De
nuevo, un repaso a cualquier índice de la Historia nos sitúa en condiciones de
asustarnos ante la existencia de morales de una sola dirección: Inquisición, dictaduras
de diverso pelaje, actividad de poderes religiosos en países confesionales,
celebraciones religiosas impuestas… Cualquiera puede extender su curiosidad o
sus conocimientos en este repaso sin necesidad de ninguna consideración añadida
aquí. El mismo recorrido se puede realizar por la historia más cercana, de
nuestra ciudad y hasta de nuestras personas. ¿O es que no se recuerda lo que
sucedía con la vestimenta hace tan solo unos años? ¿Y con las obligaciones
religiosas? ¿Y con los usos sociales de bailes, salidas nocturnas, relaciones
de novios, convivencias, jerarquías familiares y hasta de usos léxicos…?
Una
pequeña confesión personal. No hace muchos años, en un período en el que estuve
en el ayuntamiento como concejal, me negué a portar la bandera civil en un
acontecimiento religioso en el que además se rinden banderas civiles ante
símbolos religiosos. Estaba en la oposición y no di publicidad al asunto.
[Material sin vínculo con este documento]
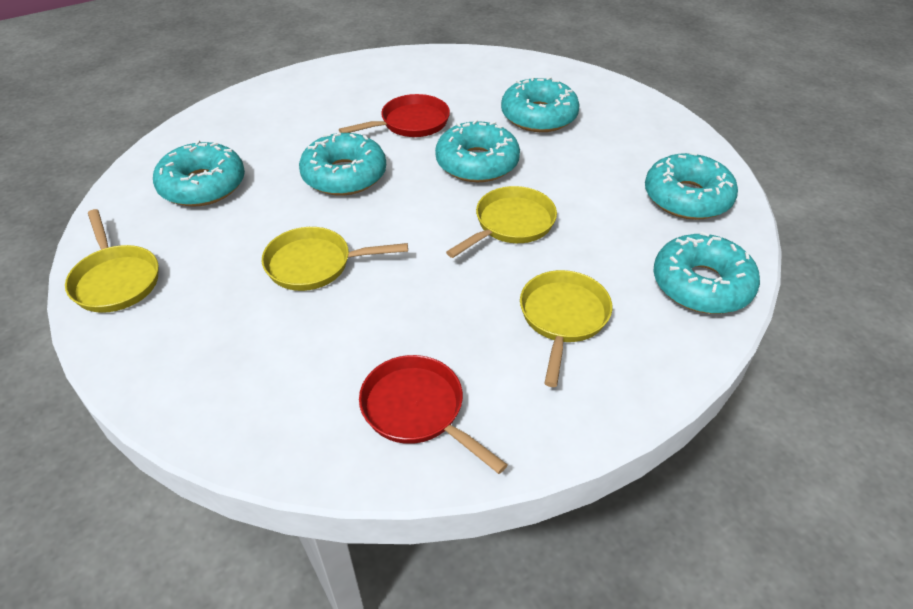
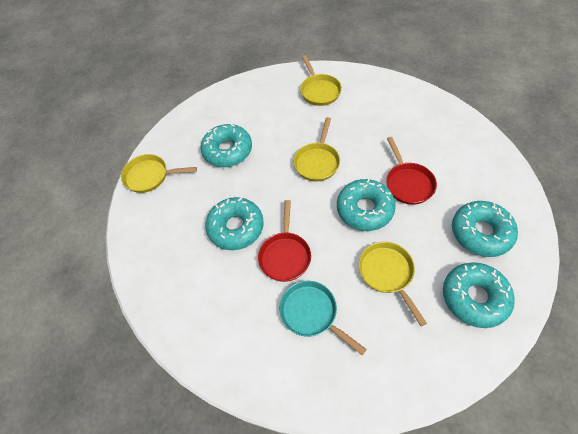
turquoise donut: 6 -> 5
turquoise pan: 0 -> 1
Seguro que, si se la hubiera dado, habría causado escándalo público. Y hace de
esto menos de quince años. Eran (siguen siendo en parte) resabios y usos de una
moral de dirección única los que dominaban.
En
el caso de nuestro país, las circunstancias políticas de dictadura y de estado
confesional agravaron este hecho y lo multiplicaron en sus prácticas. También
las condiciones en las que Béjar participó del período de dictadura y de su
dependencia industrial como servidor del mismo régimen pueden haber contribuido
a explicar sus tendencias sociales, morales y religiosas. El asunto daría para
un tratado muy largo y creo que esclarecedor, pero aquí no hay lugar. De nuevo
aparecería aquí la aparente contradicción de una ciudad “roja” con unas
tendencias de práctica política “azules”. De cualquier manera, lo que se
observa es la inercia durante muchos años a interpretar una moral de una sola
dirección, con unos intérpretes bien determinados y únicos también, mezclados
entre religiosos y clases sociales poderosas.
El
largo período de dictadura dio paso a la sociedad democrática más reciente.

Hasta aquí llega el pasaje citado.